Until now, the pension was the single non-negotiable item for the Air Line Pilots Association. Members sacrificed pay and other benefits but never let elimination of their retirement plan to become a negotiating chip.

But Stephen Presser, the union’s investment banker, said helping United get out of bankruptcy requires unprecedented moves. The airline filed for Chapter 11 protection in December 2002.

In November, the airline told pilots it needed $191 million in annual savings as part of an effort to cut $725 million in costs a year. The new concessions would save United $180 million a year.

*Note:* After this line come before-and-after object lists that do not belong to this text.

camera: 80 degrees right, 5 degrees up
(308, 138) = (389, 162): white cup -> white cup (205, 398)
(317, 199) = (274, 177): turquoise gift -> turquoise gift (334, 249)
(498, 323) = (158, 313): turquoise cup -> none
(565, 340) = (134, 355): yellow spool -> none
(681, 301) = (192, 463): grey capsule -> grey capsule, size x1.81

The concessions are difficult but the union was willing to work with the carrier because United has shown a willingness to cut costs in other areas, said Mark Bathurst, chairman of the union’s governing council.

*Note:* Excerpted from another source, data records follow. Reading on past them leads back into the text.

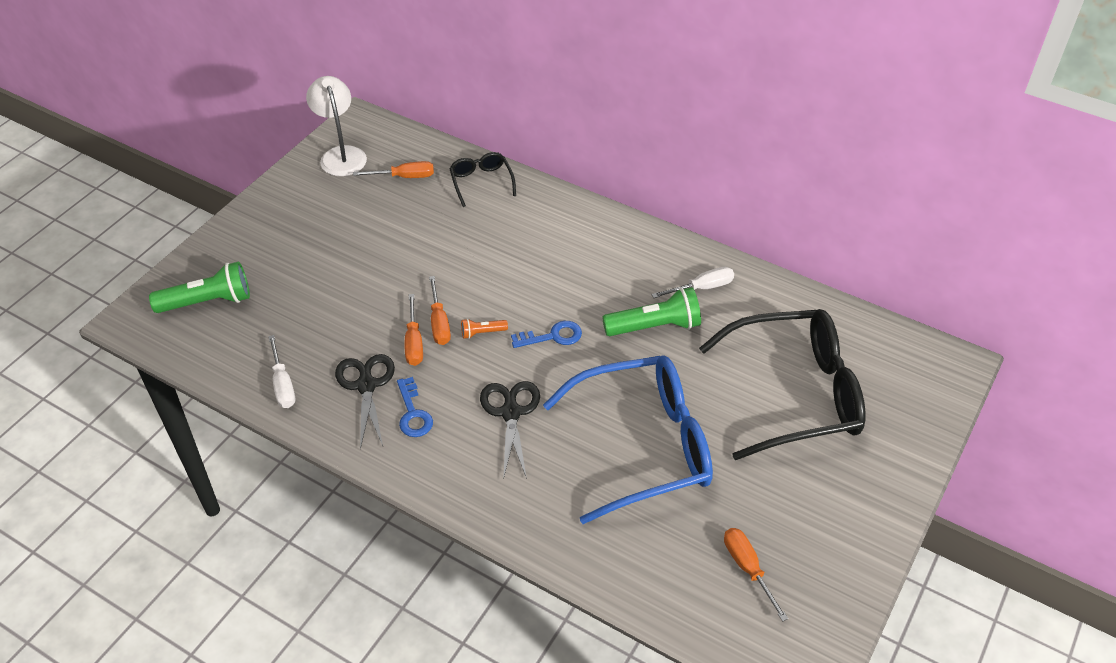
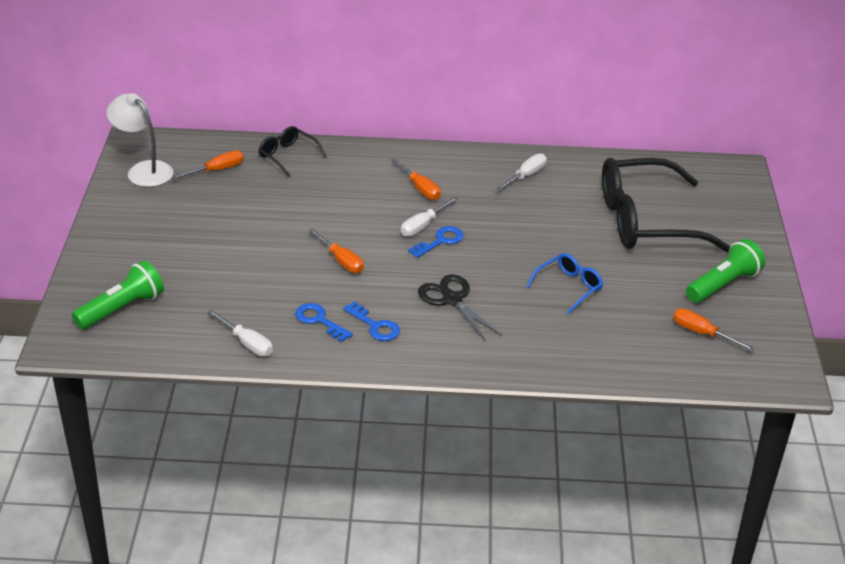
camera: 30 degrees left, 10 degrees down
(366, 385) = (319, 320): black scissors -> blue key
(414, 342) = (332, 280): orange screwdriver -> orange screwdriver (420, 188)
(482, 333) = (382, 256): orange flashlight -> none
(549, 311) = (423, 226): none -> white screwdriver
(642, 446) = (568, 287): blue glasses -> blue glasses, size x0.45
(655, 326) = (512, 211): green flashlight -> green flashlight (723, 285)
(794, 394) = (647, 221): black glasses -> black glasses turned 150 degrees counterclockwise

“They’ve given us a series of nonlabor cost savings across the company,” he said. “They had to demonstrate a willingness and ability to save costs in other areas before they came to us.”

The airline is negotiating with all its labor groups. If savings can’t be found through labor talks, the airline has said it will ask a bankruptcy judge to throw out existing contracts.

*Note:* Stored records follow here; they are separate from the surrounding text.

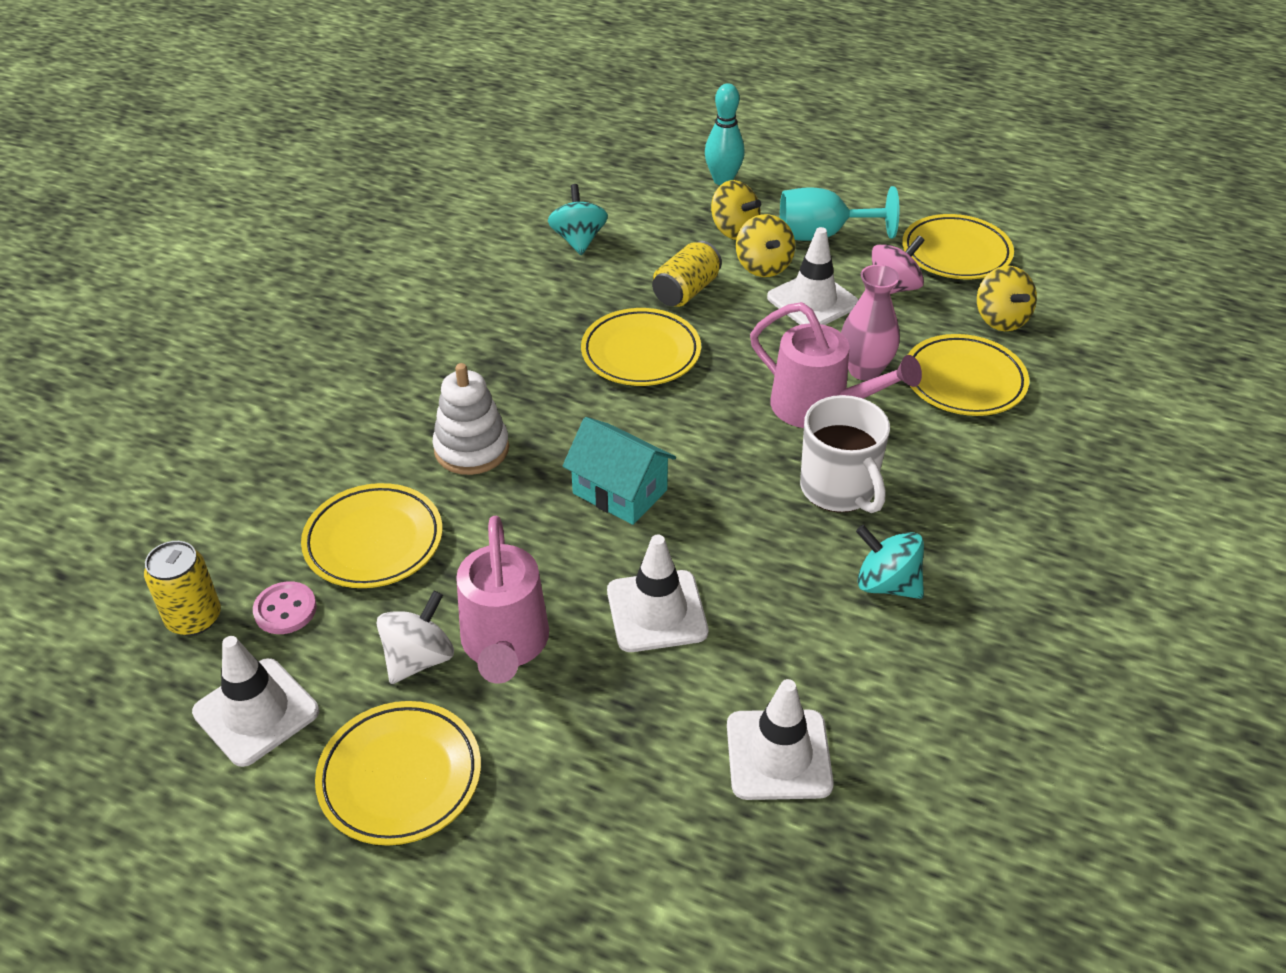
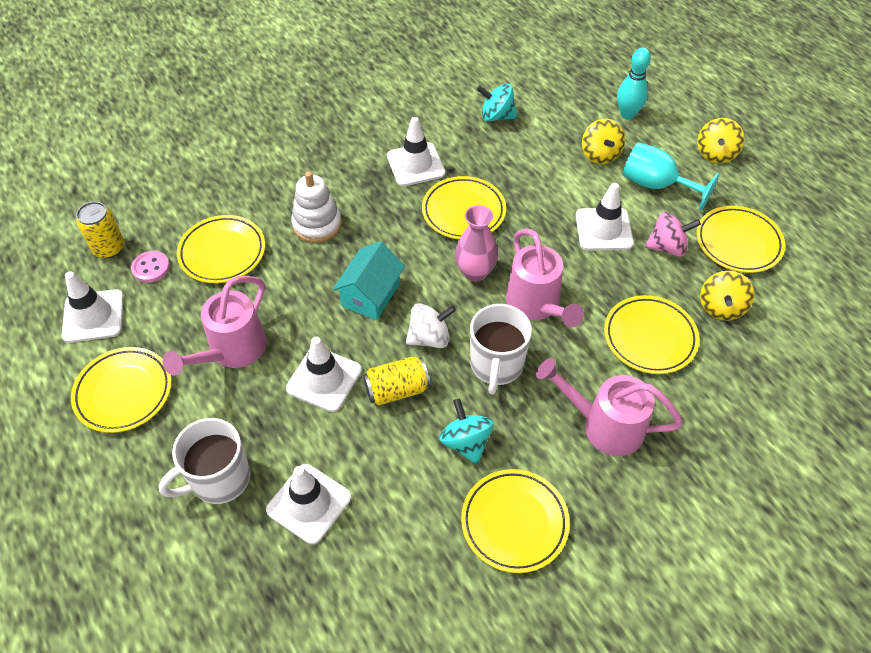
camera: 35 degrees right, 10 degrees up
(419, 658) = (186, 333): white spinning top -> white spinning top (429, 338)
(532, 330) = (415, 164): none -> white traffic cone
(578, 240) = (496, 116): turquoise spinning top -> turquoise spinning top turned 105 degrees counterclockwise
(620, 492) = (371, 295): turquoise house -> turquoise house turned 45 degrees clockwise
(639, 798) = (219, 479): none -> white mug
(686, 291) = (529, 183): yellow can -> yellow can (397, 390)
(763, 266) = (595, 189): yellow spinning top -> yellow spinning top (715, 153)
(864, 370) = (590, 295): pink vase -> pink vase (475, 272)
(1006, 487) = (604, 425): none -> pink watering can
(1018, 633) = (514, 522): none -> yellow plate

United is encouraged by the tentative deal, Jake Brace, the airline’s chief financial officer, said following a bankruptcy-court hearing yesterday.

“We think the agreement we struck with the pilots meets our needs to produce a viable business plan,” he said.

If United demonstrates in court that its $8.3 billion pension debt must be erased for the company to survive, the obligation for the plans will fall to the Pension Benefit Guaranty Corp. (PBGC).

But the federal agency, created 30 years ago as a safety net for workers, slowly is running out of money, and its deficits threaten to skyrocket because of problems in the steel and airline industries.

It said last month its deficit for single-employer plans had doubled in the last fiscal year, to a record $23.3 billion, even as underfunding of pensions nationwide climbed to $600 billion.

The PBGC pays pensions for workers whose former employers have abandoned plans, but typically at a reduced rate. If their pensions are taken over by the agency, many pilots would receive less than half what they expected for an annual pension.

Workers endorsing a plan that would terminate their own pensions “sets a dangerous precedent,” said Bradley Belt, the PBGC’s executive director.

“The company is making generous new pension promises even as it is refusing to honor its old pension promises,” he said. “Equally troublesome is the notion that the pilots’ union insists on the termination of the pension plans for other United employees.”